A Common myna, a brown bird with a yellow mask, would sit on the branches of the gulmohar and sing. And sometimes, it would scold, railing at other birds, guarding a nesting site—the top of a drain hole—from intruders. At the end of the week, a storm swept through Delhi. The wind lashed at trees, and rain pelted down. The storm was unexpected in the way that climate change has altered the meaning of weather—storms or cloud bursts are frequent and extreme; the climate altogether feels cranky and unreliable.
Holed up at home, I wondered how the gulmohar, with its origins in Madagascar, would be doing. The tree is notoriously weak. As the rain reduced to drips, I rushed out to see its outcome.
The amaltas still stood, the ground swathed in its petals, in premature yellow tears. I turned a bend to see the fate of the gulmohar. It was early morning and still dark. The first thing I noted was a large branch of the tree, broken, hanging from electric wires. The branch ended in multiple flowers, poignantly looking freshly washed. Even in the gritty, early morning light, the bough looked aflame, a torch of red splendour. The rest of the tree still stood, even though it looked like it had lost a major limb.

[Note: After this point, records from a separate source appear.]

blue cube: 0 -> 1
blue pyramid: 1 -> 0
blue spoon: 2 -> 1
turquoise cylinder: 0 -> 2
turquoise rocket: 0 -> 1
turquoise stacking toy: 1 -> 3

As storms increase in frequency, there will be many who call for trees to be felled to reduce risk of their falling. Yet, we need trees, as surely as we need a stable climate. In the absence of the latter, it is the presence of the former that can make places habitable.
There will always be storms, and always be conflict. It is how we repair after conflict which counts. This repair has to happen with care, and with thoughtfulness.

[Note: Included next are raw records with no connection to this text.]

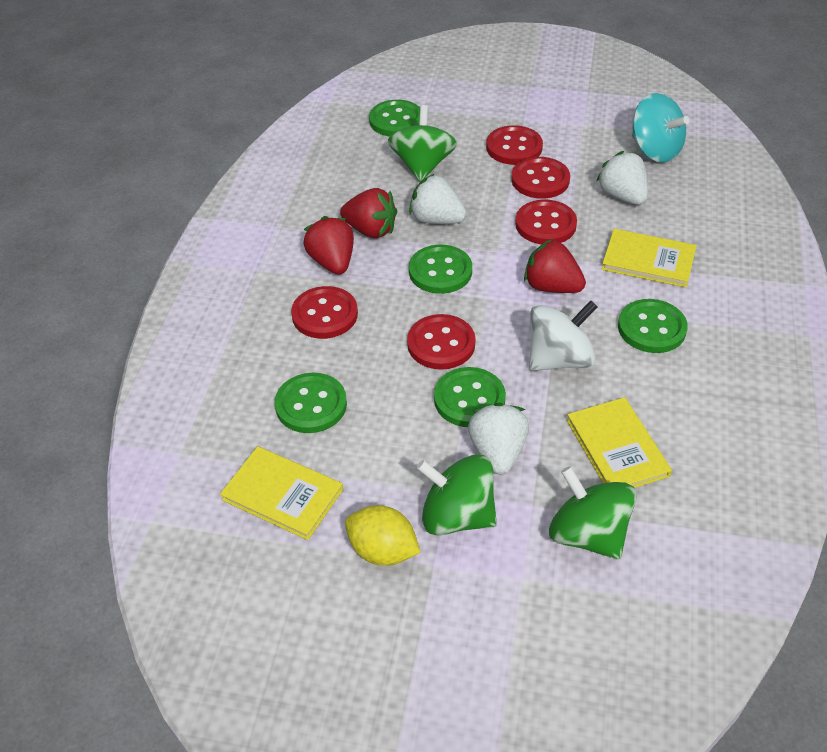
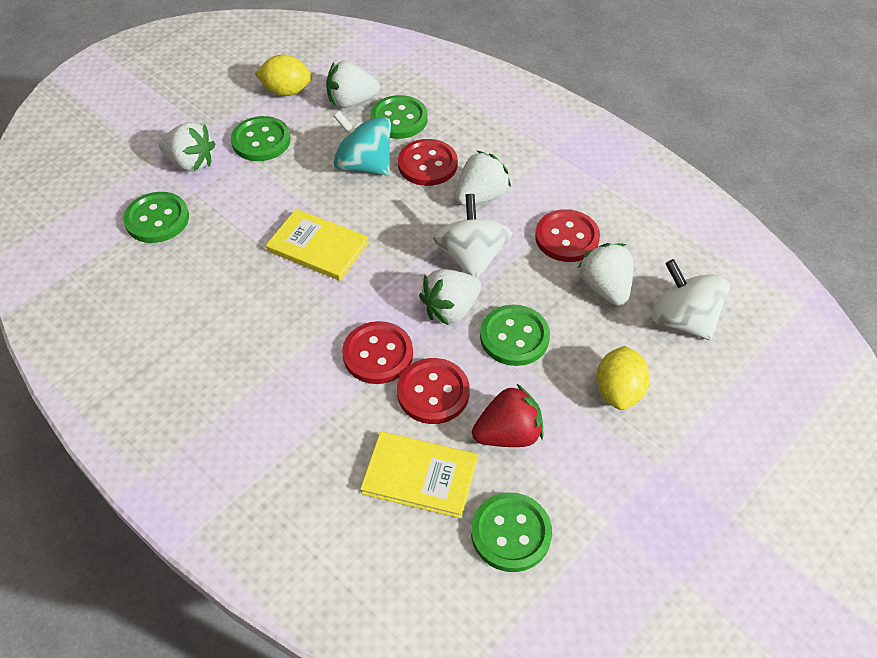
green spinning top: 3 -> 0
red button: 5 -> 4
red strawberry: 3 -> 1
white spinning top: 1 -> 2
white strawberry: 3 -> 5
yellow book: 3 -> 2
yellow lemon: 1 -> 2

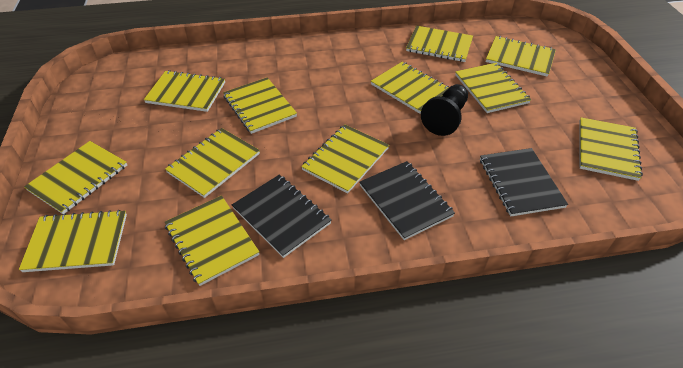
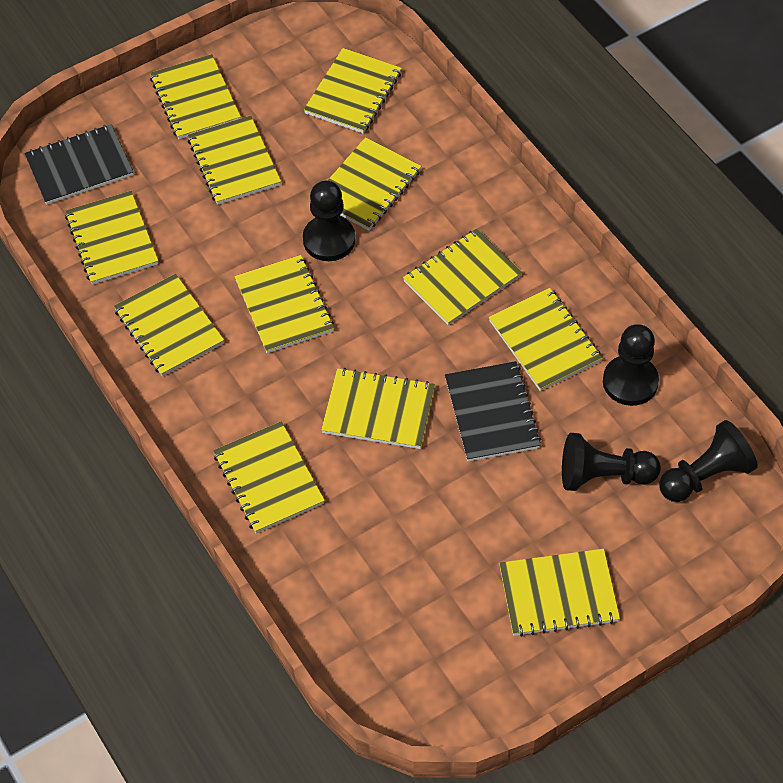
black notebook: 3 -> 2
black pawn: 1 -> 4

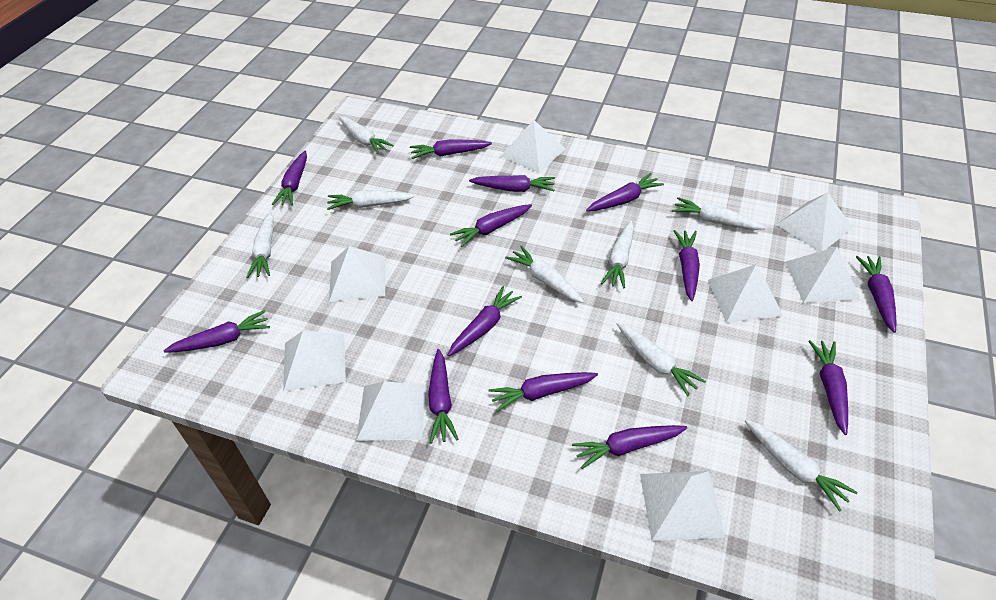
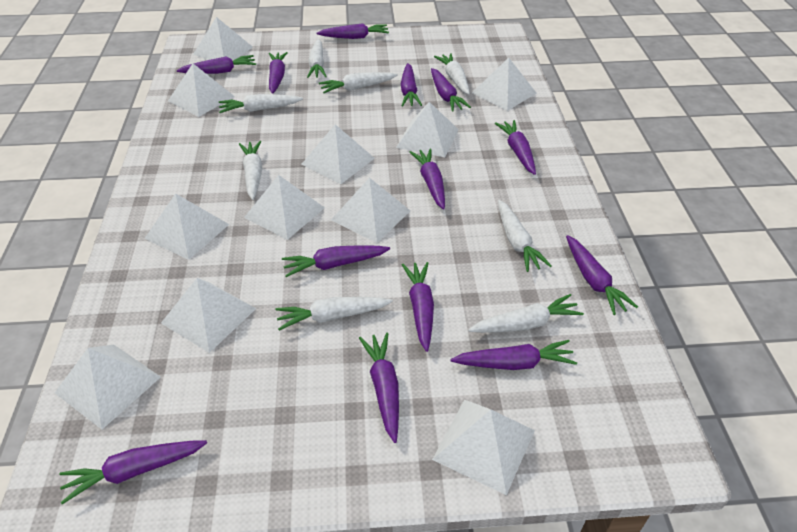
white pyramid: 8 -> 11

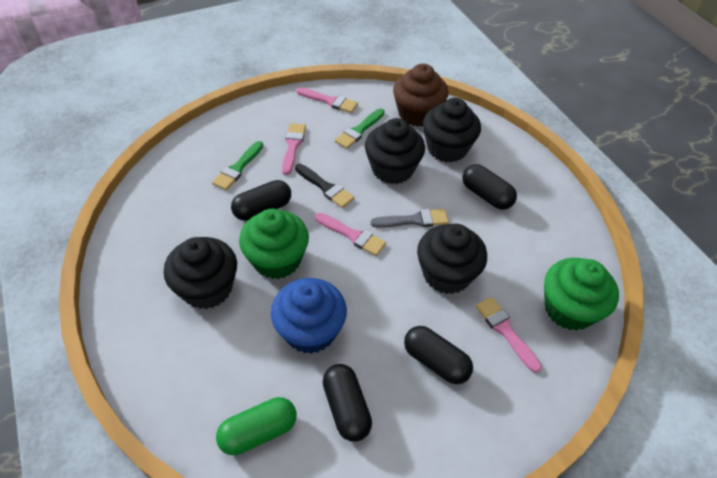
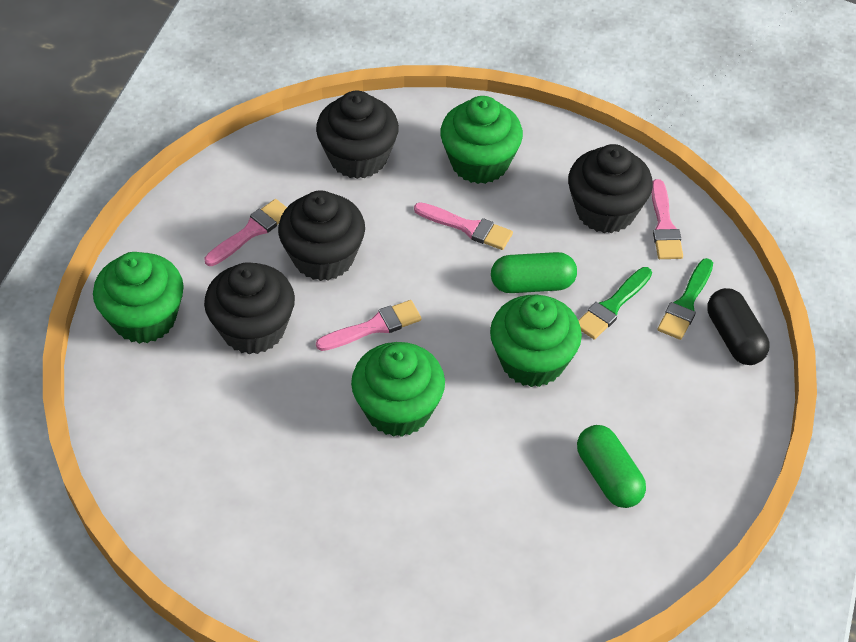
black brush: 1 -> 0
black capsule: 4 -> 1
blue cupcake: 1 -> 0
brown cupcake: 1 -> 0
green capsule: 1 -> 2
green cupcake: 2 -> 4
grey brush: 1 -> 0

It is prudent to plant native trees that are well-adapted and hardy to their bioregions. Though the coming of climate change means novel events—a desert tree might get battered by too much rain, for instance—native trees provide habitat and food to a wide range of wildlife. This gives muchneeded refuge in an overall disturbed and warming world. The days after the storm, I looked out at the depleted gulmohar with some sadness. The tree would take a long time to grow back its canopy. Yet, the myna was back. Its nest had been blown to bits, its woven sticks cast half a kilometre away. Yet the bird was back, fixing me with a jaunty eye. Near it, the amaltas stood proud. So many storms had come this year, flooding roads, felling trees, halting red lights. Yet the native bird and the native treeling, carried on almost every time. They had no time for despair. Our lives were ridden with conflict; they were busy seizing life.